The expected value of a discrete random variable is calculated by multiplying each possible value of the variable by its corresponding probability and then summing these products. This method provides a weighted average that takes into account not only the values that the random variable can assume but also how likely each of those values is to occur.

For instance, if a discrete random variable can take on several values, the expected value formula is:

[ E(X) = \sum (x_i \cdot P(x_i)) ]

where ( x_i ) represents each possible value and ( P(x_i) ) is the probability associated with ( x_i ). This computation gives you a single value that represents the center of the distribution of the random variable, providing a significant summary measure of its behavior.

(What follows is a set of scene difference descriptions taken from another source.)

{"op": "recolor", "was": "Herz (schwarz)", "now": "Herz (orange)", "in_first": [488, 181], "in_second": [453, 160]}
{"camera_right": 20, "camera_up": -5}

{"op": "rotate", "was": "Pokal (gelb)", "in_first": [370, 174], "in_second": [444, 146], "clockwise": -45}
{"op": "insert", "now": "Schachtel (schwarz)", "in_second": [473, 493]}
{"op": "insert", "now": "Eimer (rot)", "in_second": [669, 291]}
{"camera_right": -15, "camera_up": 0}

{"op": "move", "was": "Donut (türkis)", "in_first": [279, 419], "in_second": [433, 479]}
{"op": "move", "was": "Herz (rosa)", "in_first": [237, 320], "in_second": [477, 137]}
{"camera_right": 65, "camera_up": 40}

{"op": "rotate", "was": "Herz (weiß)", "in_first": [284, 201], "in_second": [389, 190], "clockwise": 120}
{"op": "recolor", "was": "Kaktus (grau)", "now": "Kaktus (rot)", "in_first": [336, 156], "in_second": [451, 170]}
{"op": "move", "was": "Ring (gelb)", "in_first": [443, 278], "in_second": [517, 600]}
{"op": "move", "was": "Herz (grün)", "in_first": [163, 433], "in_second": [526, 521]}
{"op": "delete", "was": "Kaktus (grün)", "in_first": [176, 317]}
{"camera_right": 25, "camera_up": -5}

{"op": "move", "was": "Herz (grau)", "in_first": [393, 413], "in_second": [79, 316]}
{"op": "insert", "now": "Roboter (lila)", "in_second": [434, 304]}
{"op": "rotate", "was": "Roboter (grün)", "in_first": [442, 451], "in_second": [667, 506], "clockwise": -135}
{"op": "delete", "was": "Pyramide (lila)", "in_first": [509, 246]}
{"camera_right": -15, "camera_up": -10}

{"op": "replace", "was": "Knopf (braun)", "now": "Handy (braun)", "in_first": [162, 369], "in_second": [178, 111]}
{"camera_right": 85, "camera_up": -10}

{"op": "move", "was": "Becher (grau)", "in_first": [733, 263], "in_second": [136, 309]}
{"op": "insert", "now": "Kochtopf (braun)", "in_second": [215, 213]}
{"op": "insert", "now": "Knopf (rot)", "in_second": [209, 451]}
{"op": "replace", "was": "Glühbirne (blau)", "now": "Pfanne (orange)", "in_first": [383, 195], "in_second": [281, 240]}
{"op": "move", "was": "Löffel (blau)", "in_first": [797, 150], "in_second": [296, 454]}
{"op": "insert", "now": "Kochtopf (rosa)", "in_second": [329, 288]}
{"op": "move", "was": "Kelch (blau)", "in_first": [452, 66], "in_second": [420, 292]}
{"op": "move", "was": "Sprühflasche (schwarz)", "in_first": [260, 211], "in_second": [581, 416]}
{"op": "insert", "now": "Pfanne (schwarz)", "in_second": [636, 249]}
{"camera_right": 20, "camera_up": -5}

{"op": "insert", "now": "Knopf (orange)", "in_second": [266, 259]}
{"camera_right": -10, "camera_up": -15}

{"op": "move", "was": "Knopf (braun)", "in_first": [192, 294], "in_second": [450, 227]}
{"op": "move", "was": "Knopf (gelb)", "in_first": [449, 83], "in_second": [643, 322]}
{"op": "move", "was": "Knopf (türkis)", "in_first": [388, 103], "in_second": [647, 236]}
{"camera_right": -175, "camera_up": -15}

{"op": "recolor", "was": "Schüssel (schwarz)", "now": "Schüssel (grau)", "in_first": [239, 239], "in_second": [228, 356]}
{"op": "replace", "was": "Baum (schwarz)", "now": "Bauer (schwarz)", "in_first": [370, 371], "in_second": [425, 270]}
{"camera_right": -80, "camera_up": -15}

This approach contrasts with simply taking the average of all possible outcomes without consideration of their probabilities, which can lead to misleading results, especially when some outcomes are far more likely than others. Additionally, summing the probabilities alone does not yield an expected value, as probabilities must be weighted by the values they correspond to. Lastly, only determining the most likely outcome ignores the breadth of the distribution and does not give a comprehensive measure of the random variable's behavior.